Image by Tricia Wang 王圣捷
I performed a Google Image Search just on "Asian women," "American women," and "Asian American women" for a presentation that I made on stereotypes and identities of Asian American Youth. I wanted to demonstrate the pervasive stereotypes of Asian women as hyper-hyper sexualized bodies and that general cultural stereotype was also evident in a simple online image search where the rankings are based on algorithms.
The screenshot of the results are in the picture above. You can see a comparison of the results for Asian Women (on the left) in comparison to Caucasian Women (on the right). The Asian American Google Image Search revealed pictures of every Asian woman naked, legs spread open, and in a sexual positions. In contrast, the Caucasian Women search revealed a variety of images of women from wearing suits to profile shots. None of the Caucasian women were naked or in a sexual position.

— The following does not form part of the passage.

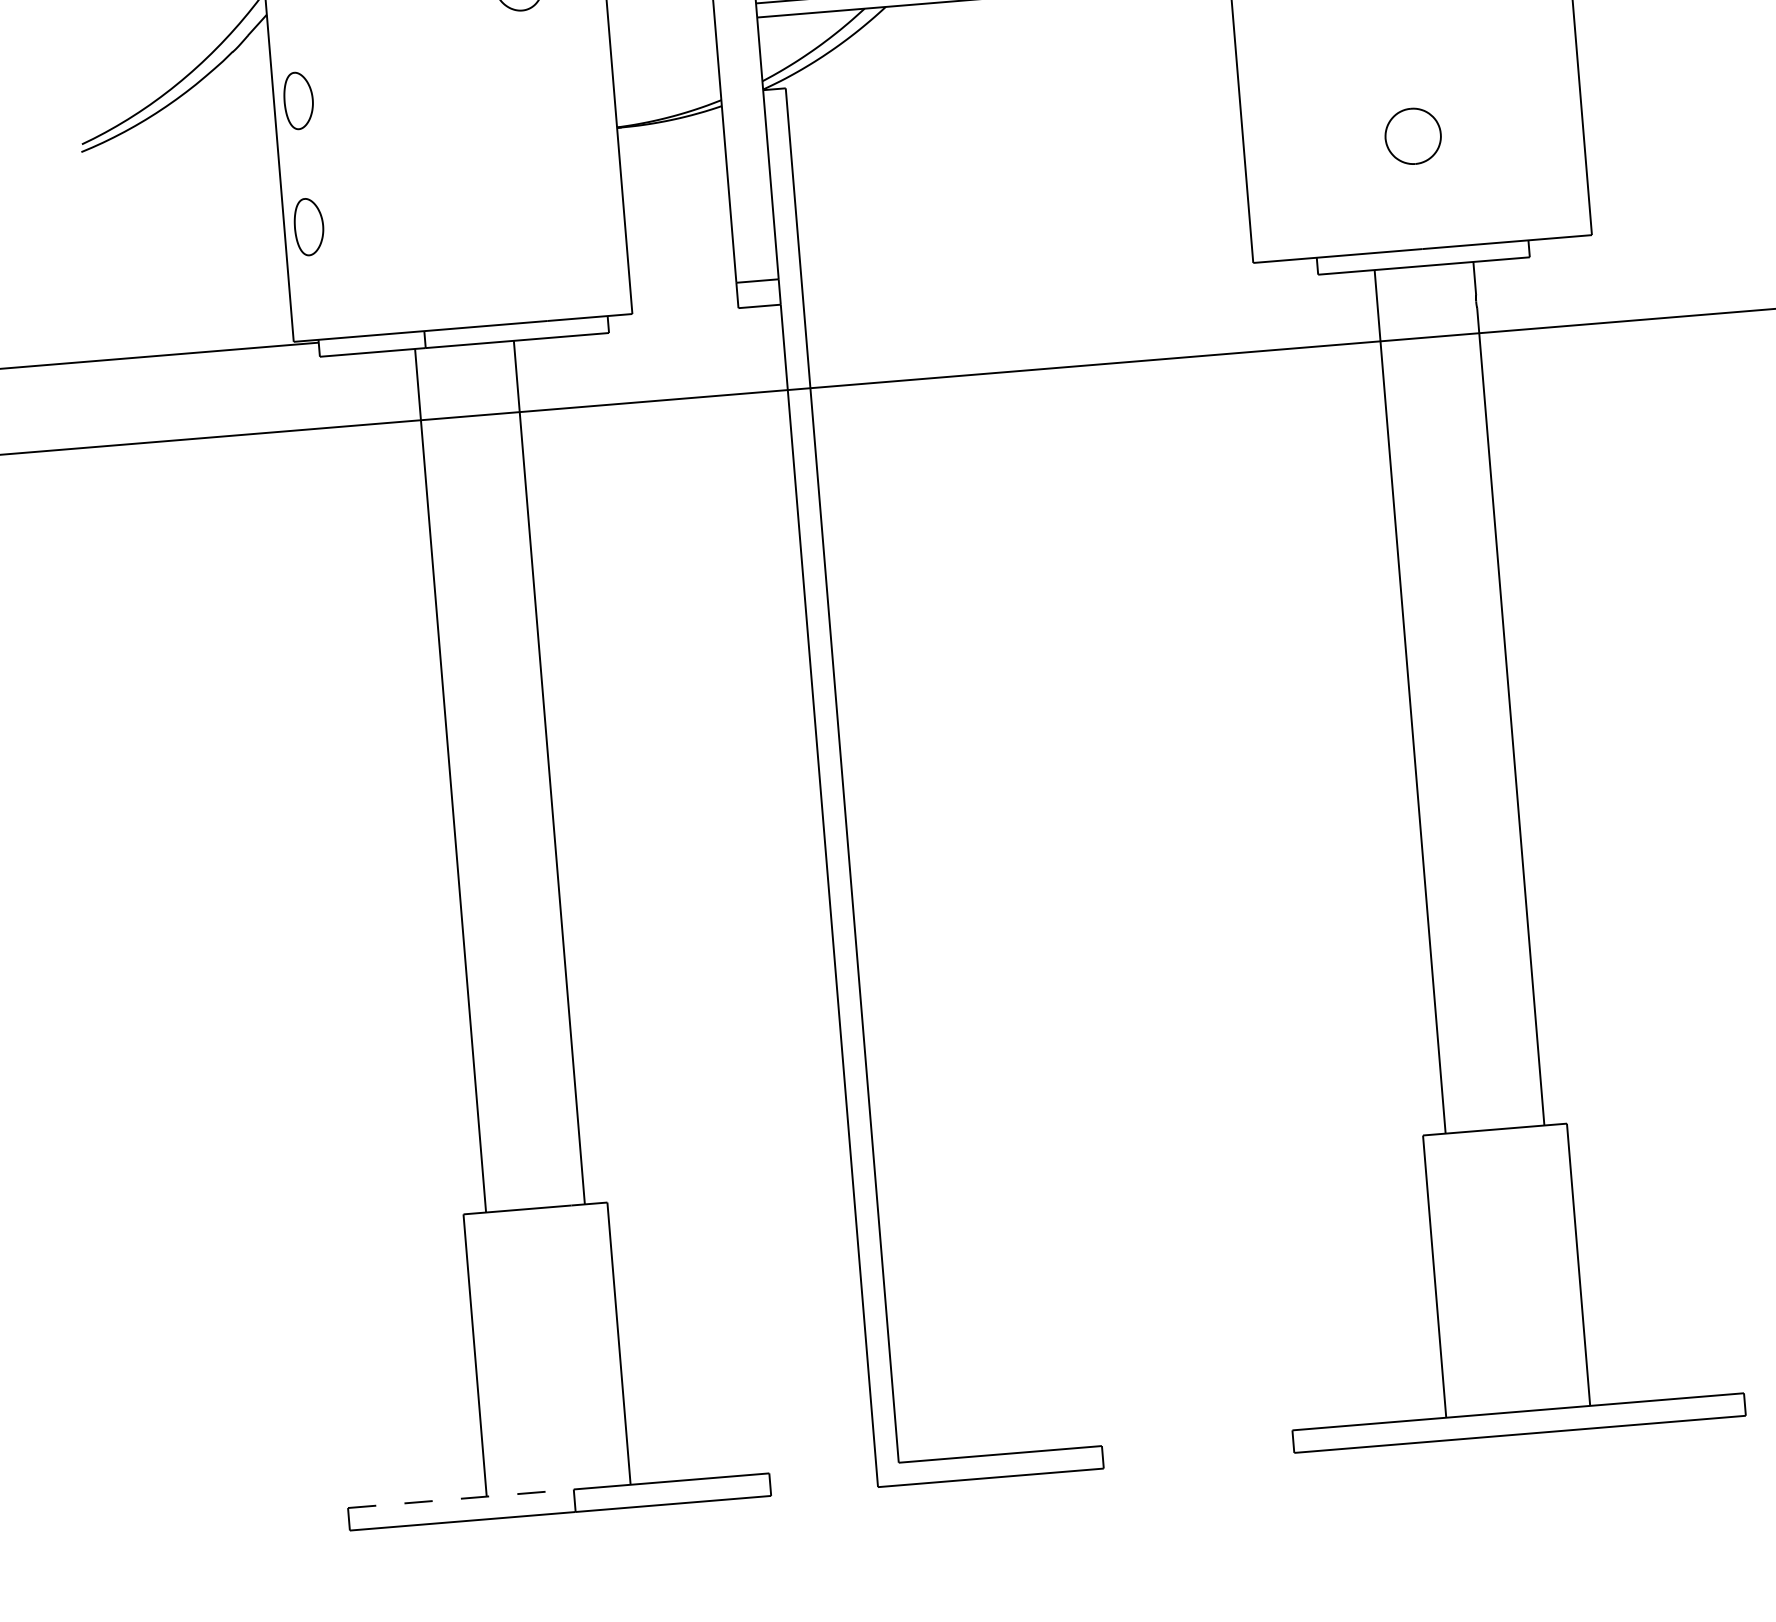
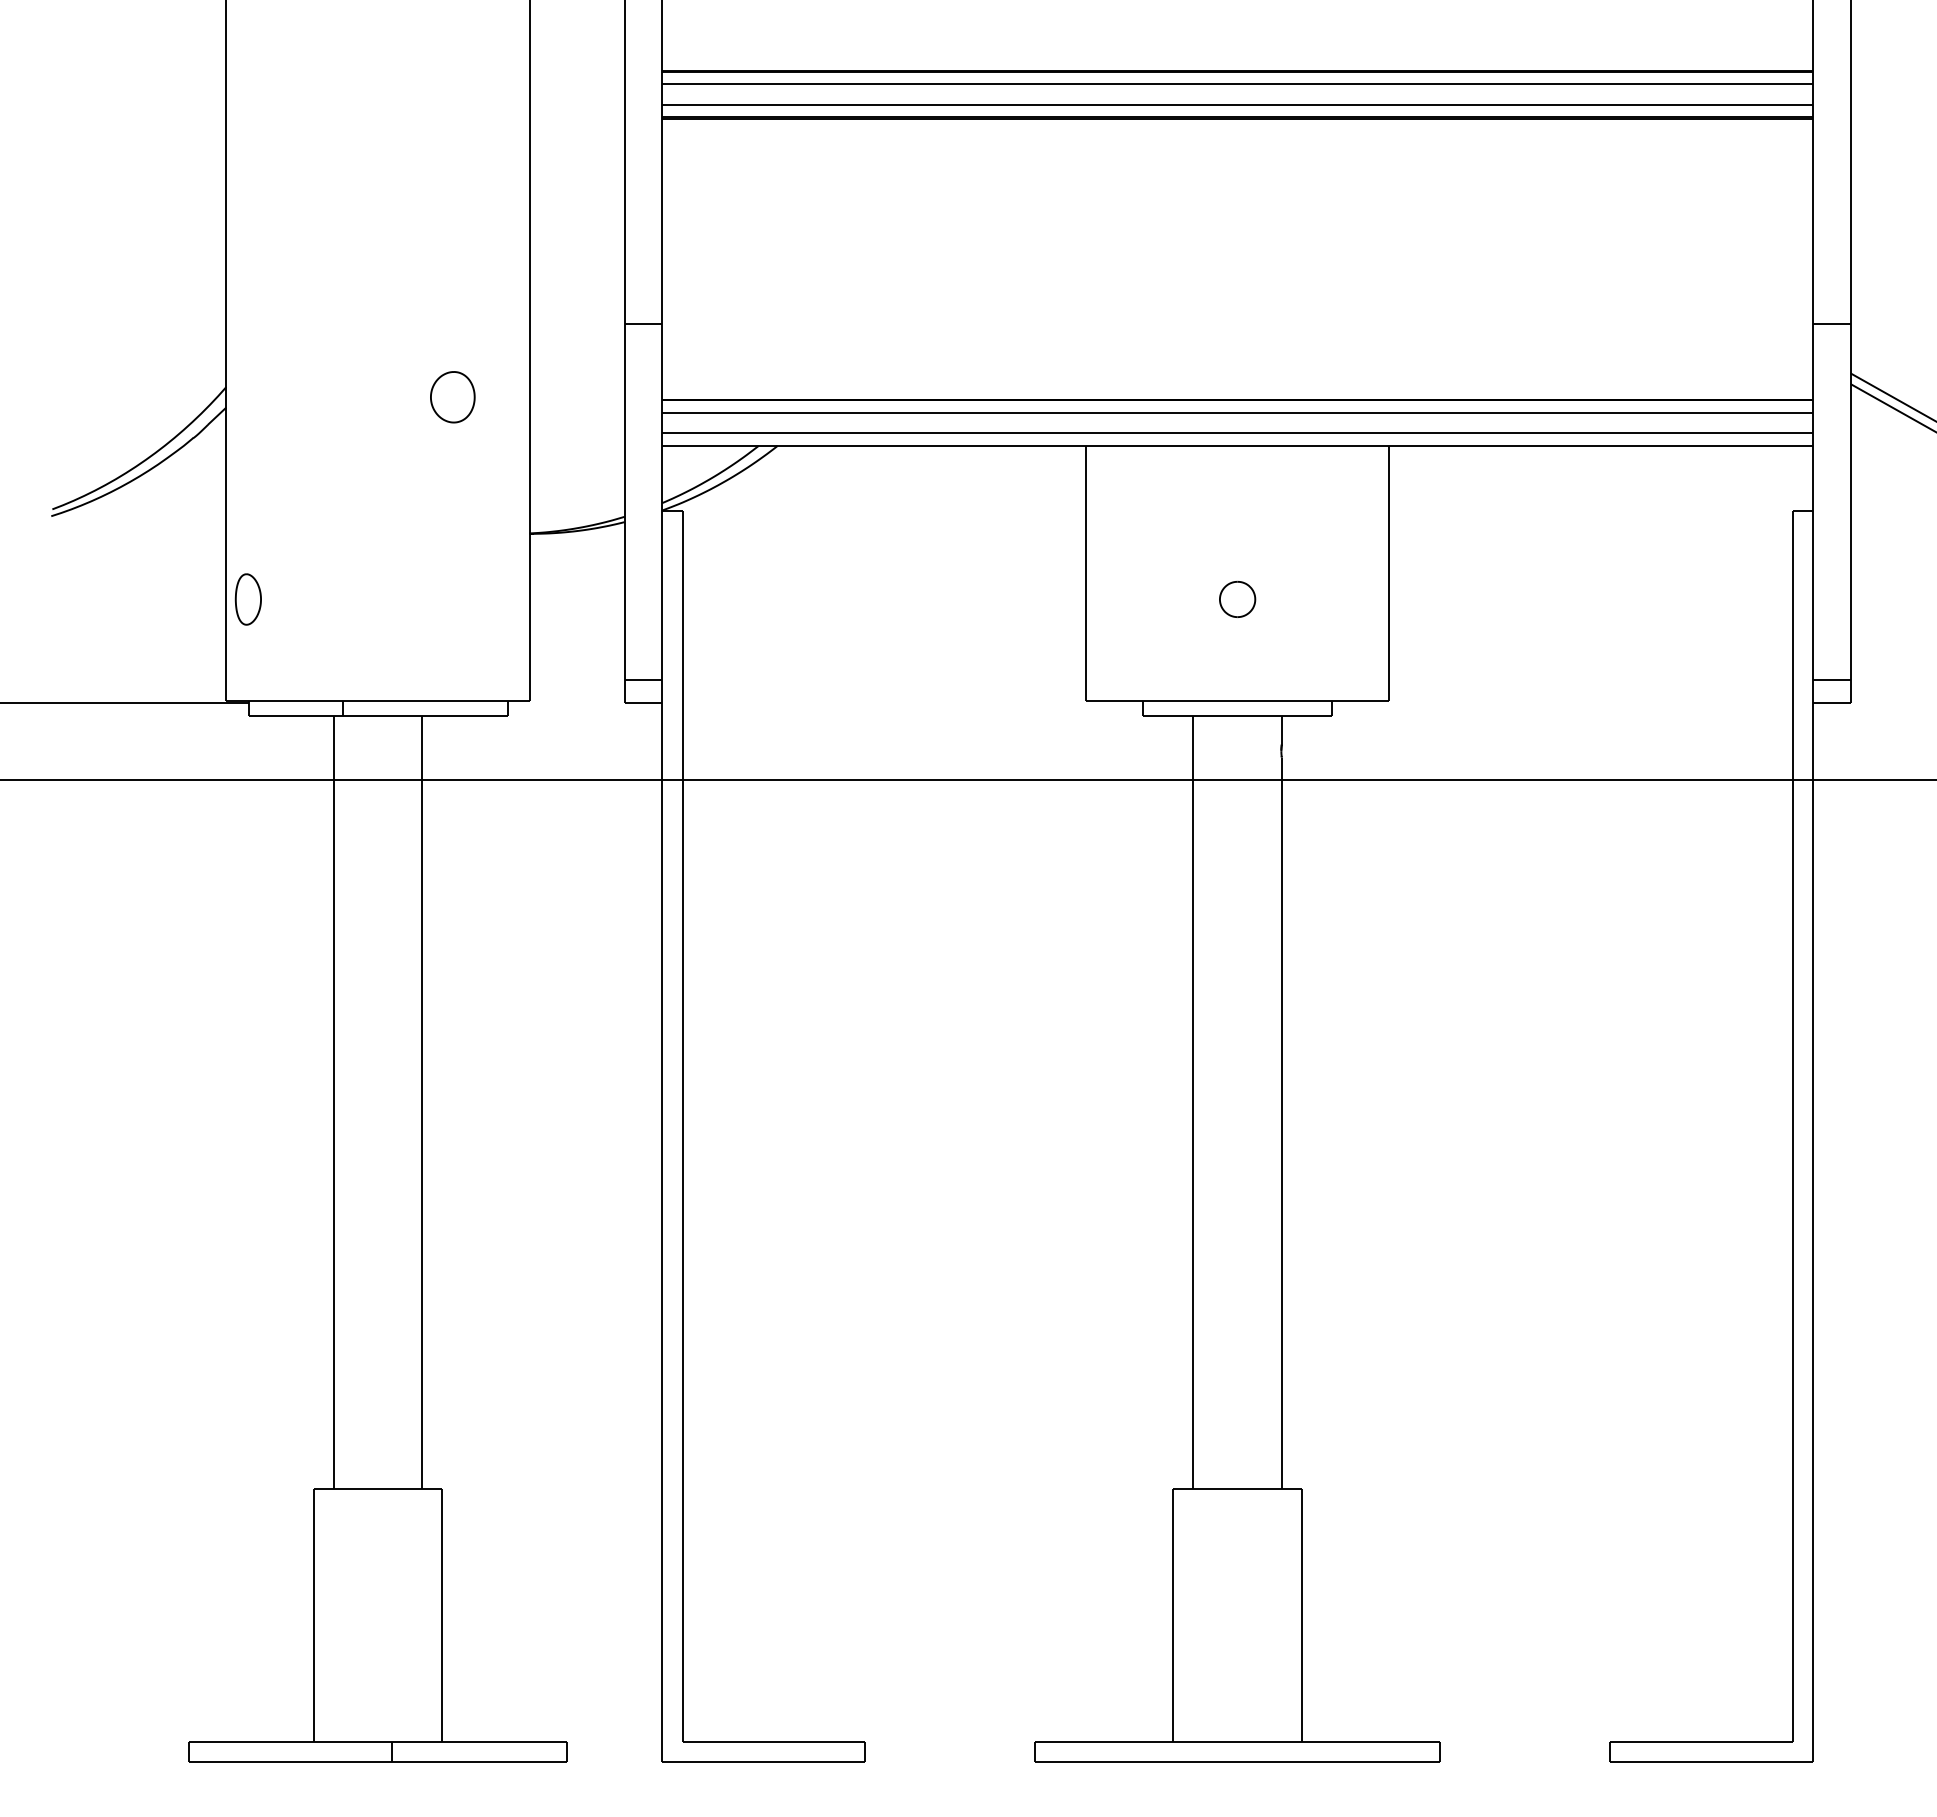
part: (297, 100) -> (247, 486), removed
part: (1413, 135) -> (1237, 598), size x0.71
line: (460, 1499) -> (290, 1742), dashed -> solid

When I presented my search during my talk, someone asked ted me to type in “Korean, Japanese, black, African America." Even after performing each of those searchers, “Asian women” still won as the most sexualized google image search. When you perform the search based on more specific cultures, like “Dominican” – it’s not as sexualized as “Latina.” Same for when you search “Japanese” – it’s not as sexualized as “Asian.” Sometimes sweeping stereotypes are easier for mass groupings of people.
From the search results, there are no other groups that are as sexualized as the generic “Asian woman.” Latina comes the closest. You can see for “Arab women” you can plenty of images of the stereotypes veiled woman.
SO for Google searches – it’s just based on algorithms on what users are clicking through and page ranking based on how many sites point to the webpage – which all determines the relevancy of the answers to the search query.
But just a simple Google search can show the type of social stereotypes that exist out there – based on the distribution of what internet users are clicking, pointing and linking to. And in this case I think it can even demonstrate the extent of a stereotype. In Google image search, there are no hierarchies of approval that the images have to go through as opposed to traditional media (newspapers, TV shows and etc), where images usually become racialized in the approval process. Try the google search yourself -make sure the "safe mode" it turned off.